Simon Brod
Joab’s Plea to King Solomon after David’s Death

Now you and I both know what David said
about me when he died—he wished me dead.
Yet no servant ever was more loyal.
Not once did I let a man’s blood soil
your father’s royal hands. Through war and strife
from childhood side by side we stood. My life
was pledged to him to keep his kingdom whole.
I lied for him, I spied for him, I stole
for him, I killed for him; I made my name
to be despised forever. Now the same
is pledged to you his heir. So stay your hand
before you carry out his last command.

Relax! Your throne calls me not. I’m a man
of action, not words. David was a man
of action too once—I remember when
he slew the giant—none of the hard men
of Israel dared to do it, but he did.
My mother—his sister—and he, they slid
across the ground to see the foe close up,
spent a long time talking; then he sprang up
and loosed his famous slingshot. Even now
I see her smile at that blow. That was how
they always were together, she and he.
Always whispering and plotting, any
act of boldness undertaken clear-eyed.
He really went to pieces when she died—
never recovered. Lost that keen sharp sight
he had had. Left everything to me

                                               —right
until the time your mother came to us.
We’d never seen him making so much fuss
over anyone. After that he went
soft, lost his stomach for the fight. He spent
his time praying, writing speeches, talking
all Israel and Judah into walking
in the ways of the Lord. And they bowed to
the beauty of his music and vowed to
dance with him.

                             Only not everyone did.
A few – his own flesh and blood—made their bid
for his throne, thinking themselves too much loved
to be resisted. But the Lord’s iron-gloved
hand reached out in wrath, and each one perished.
David mourned these traitors he had cherished
to the point of madness. Blinded with grief,
he bemoaned their fate. This is how our chief
came to misjudge me. Yet that’s how it goes:
the Lord struck down each one of David’s foes.

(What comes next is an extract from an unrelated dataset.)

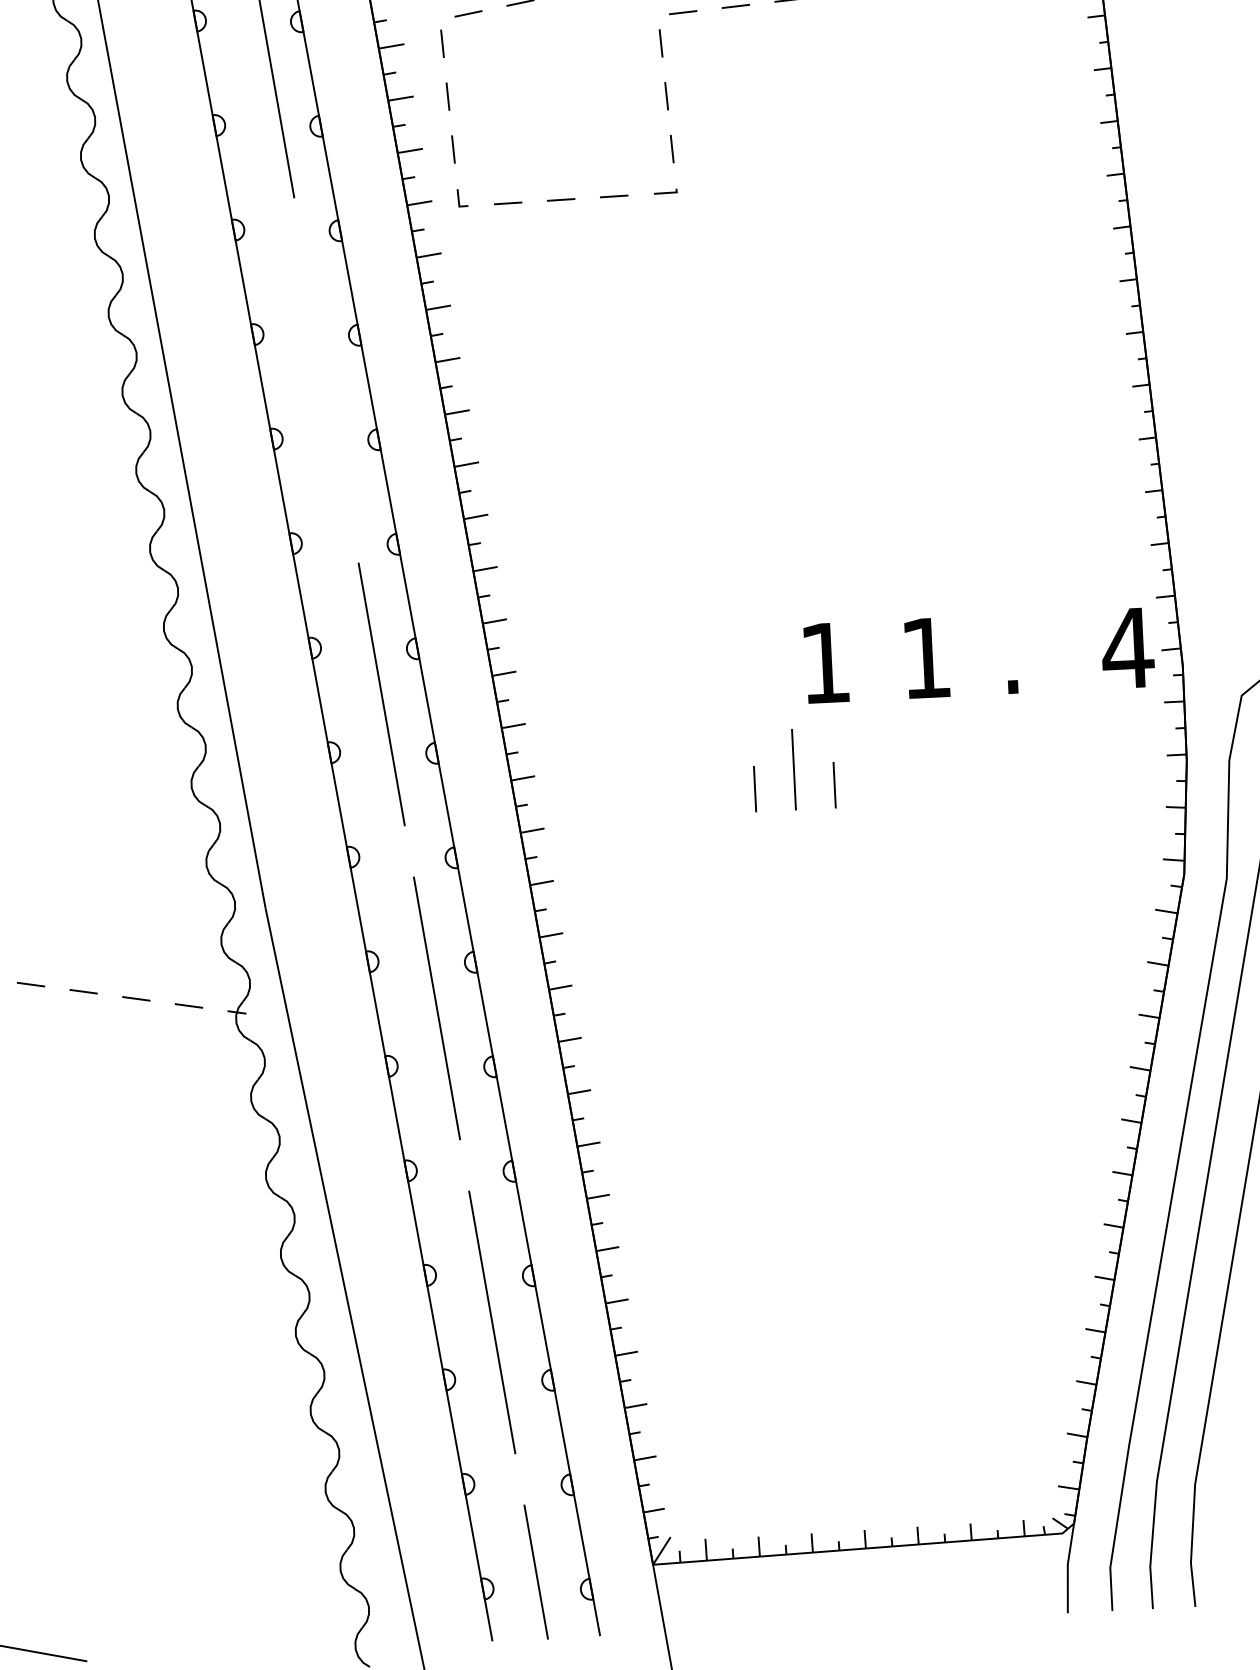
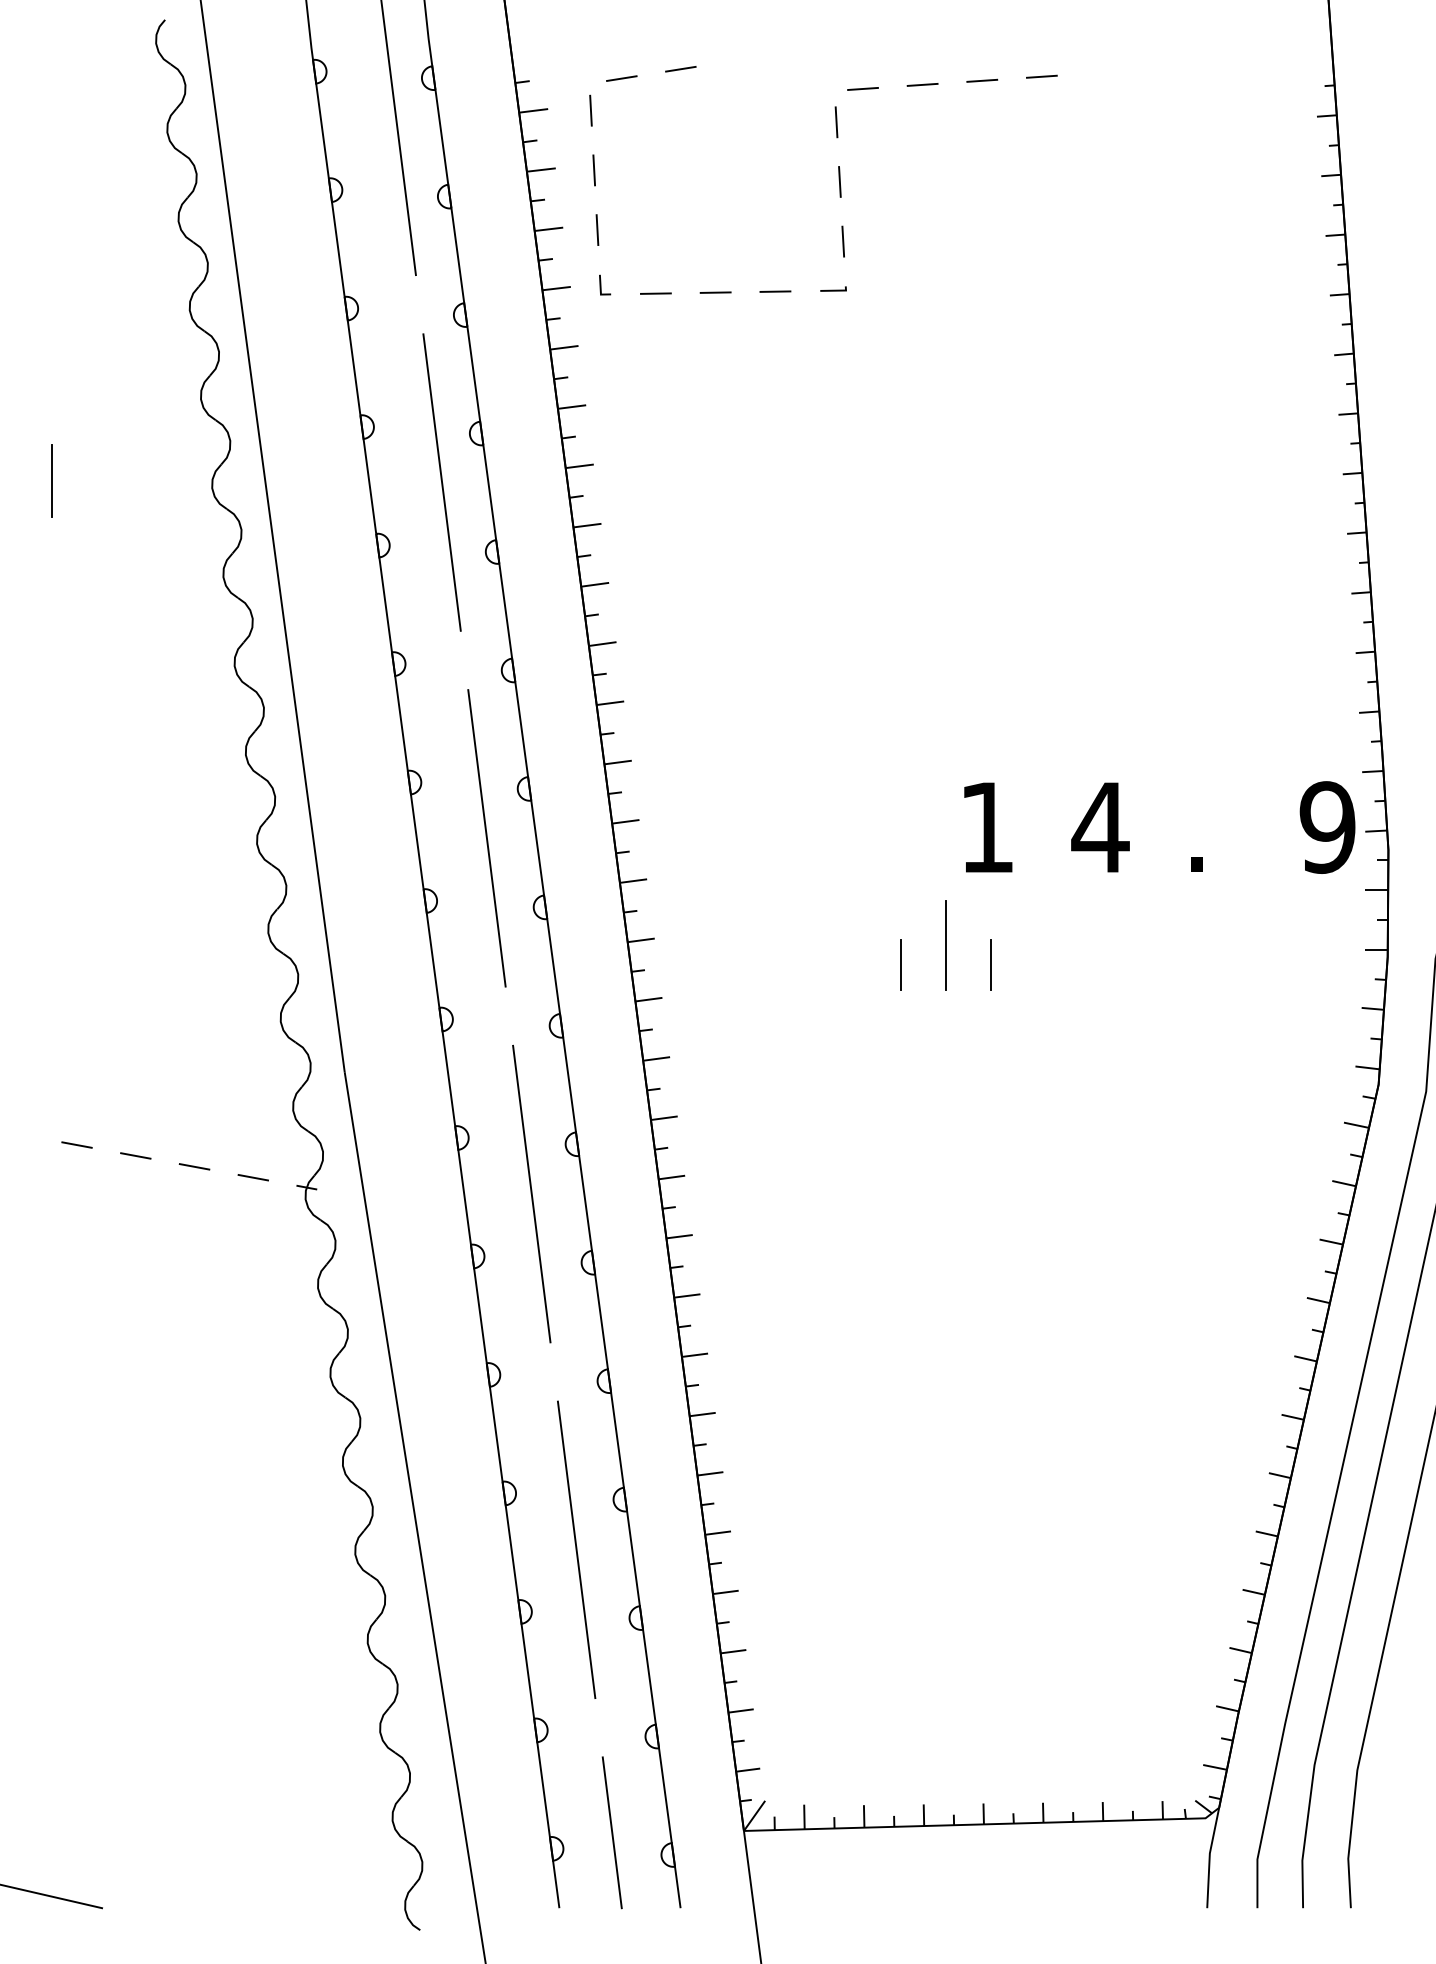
line: (325, 380) -> (441, 482), added
text: (1127, 648) -> (1327, 827), 4 -> 9
text: (926, 658) -> (1100, 827), 1 -> 4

Each one slain was a heavy deed: the weight
of brothers’ blood—killed gently, not from hate
but love of our king—tears cannot atone.
This dance of death I danced to save your throne.

Our clansmen speak of these events with dread.
But I say all the blood I spilled, was shed
so well, no more blood flowed. And safe and sound
our children and our women slept, all wound
up in their little lives.

                                           Long may they live
as free from fear as they were then, and give
homage to you, great king Solomon, wise
as no man, lord of all beneath the skies.